"Leitung an die Leitung" - Zum Auftakt ihres 60-jährigen Jubiläums hat die TelefonSeelsorge Deutschland am Montag, 2. November, einen Aktionstag unter dem Motto „Leitung an die Leitung“ durchgeführt. Evangelische wie katholische Bischöfe waren ebenso wie Präsides und andere Kirchenleitungen eingeladen, eine der 105 TelefonSeelsorge-Stellen im Bundesgebiet zu besuchen, um sich von der Arbeit der beinahe 8.000 Ehrenamtlichen in Deutschland ein Bild zu machen. Auch die TelefonSeelsorge Bochum nahm an dieser Aktion teil und hatte den Essener Weihbischof Ludger Schepers zu einem offenen Austausch in die Einrichtungsräume eingeladen.

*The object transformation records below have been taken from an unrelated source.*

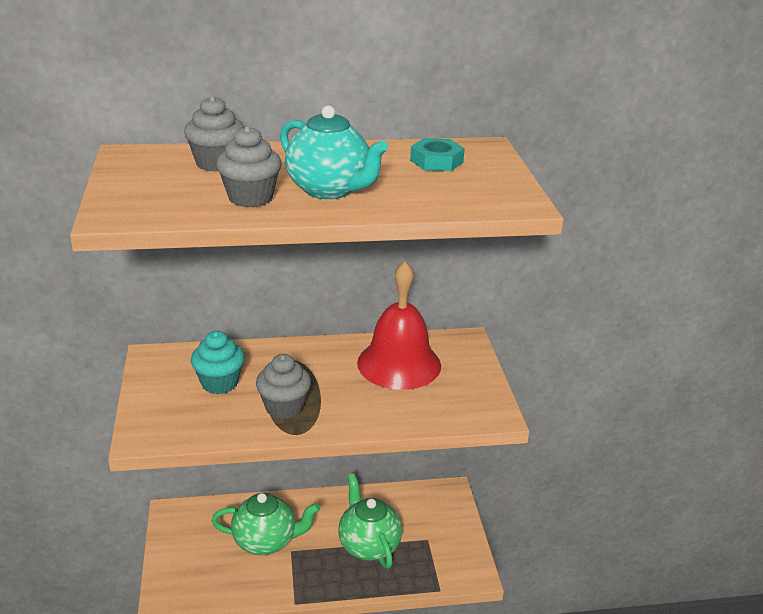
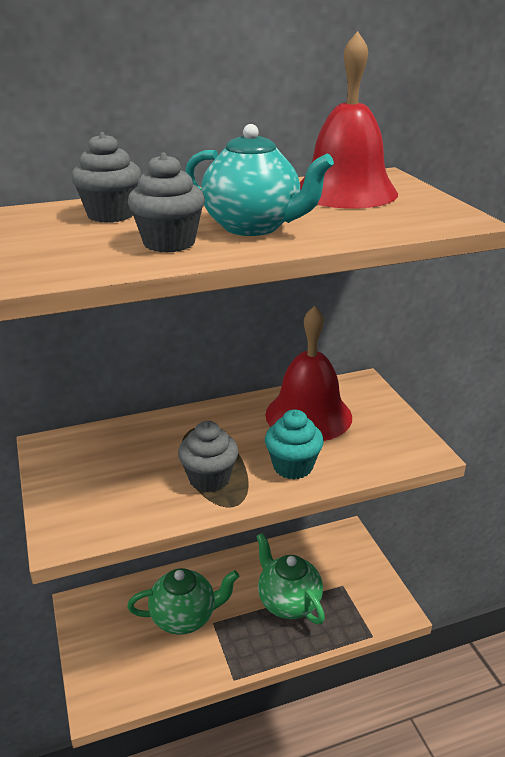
camera: 10 degrees left, 0 degrees up
(219, 383) = (130, 463): turquoise cupcake -> turquoise cupcake (293, 466)
(436, 161) = (345, 192): turquoise nut -> red bell

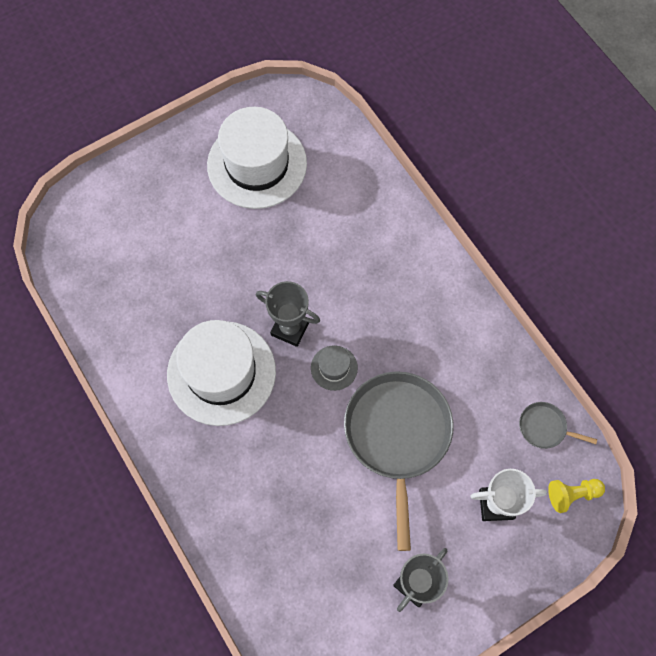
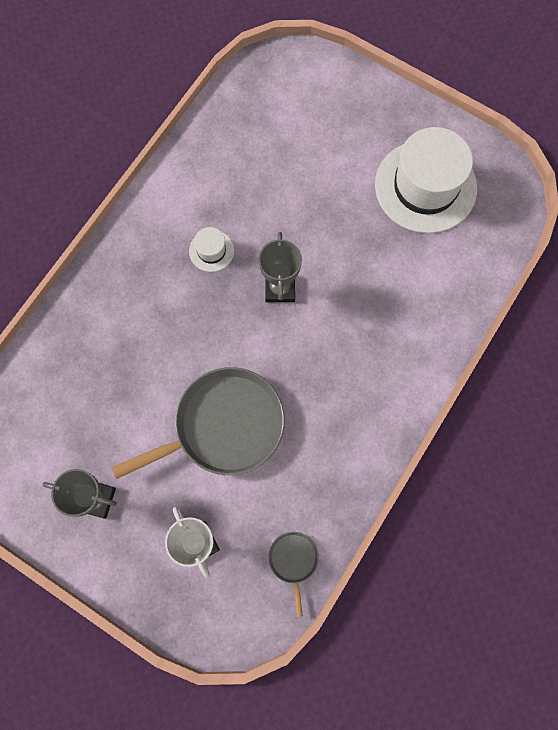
camera: 65 degrees right, 5 degrees up
(221, 373) = (211, 251): white hat -> white hat, size x0.43
(334, 368) = (261, 342): grey hat -> none
(572, 494) = (239, 613): yellow pawn -> none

Im Zentrum des Gesprächs, an dem sechs ehrenamtliche Mitarbeiterinnen, Einrichtungsleiter Ludger Storch, Teamassistentin Monika Schmidt sowie Caritasdirektor Ulrich Kemner als Träger teilnahmen, stand der Alltag am Telefon. Die hohe Frequentierung der telefonischen Hilfe war ebenso Thema wie die große Bandbreite der Anliegen der Anrufenden bzw. der Online- Ratsuchenden. Einsamkeit oder Beziehungsprobleme, aber auch Trauer und Ärger oder Wut über ein verpfuschtes Leben begegnen den Ehrenamtlichen nahezu in jeder Schicht, die sie absolvieren. Besonders haben in der letzten Zeit Anrufe von Menschen mit psychischen Erkrankungen zugenommen. Ein weiterer, wenig erfreulicher Trend sind die immer öfter eingehenden „Spaßanrufe“ und sexuellen Belästigungen, mit denen die überwiegend weiblichen Mitarbeiterinnen konfrontiert werden.
Gleichzeitig wurde in der gut eineinhalbstündigen Gesprächsrunde mit Weihbischof Ludger Schepers deutlich, wie sehr die ehrenamtlichen Mitarbeiterinnen von ihrer Tätigkeit am Telefon profitieren. So waren sich alle einig, dass die intensiven Schulungen und Supervisionseinheiten, die die Telefonseelsorge sowohl als Vorbereitung auf den Einsatz am Telefon als auch begleitend anbietet, die persönliche Entwicklung fördern. "Ich nehme mich selbst ganz anders wahr und konnte das, was ich hier über Kommunikationsprozesse gelernt habe, schon häufig in meinem beruflichen und familiären Umfeld anwenden", berichtet Ursula M.*, die seit drei Jahren ehrenamtlich in der Telefonseelsorge engagiert ist. "Überhaupt erfahre ich durch dieses Ehrenamt eine unglaubliche Wertschätzung. Ich habe mich noch nirgendwo so gut eingebunden und begleitet gefühlt."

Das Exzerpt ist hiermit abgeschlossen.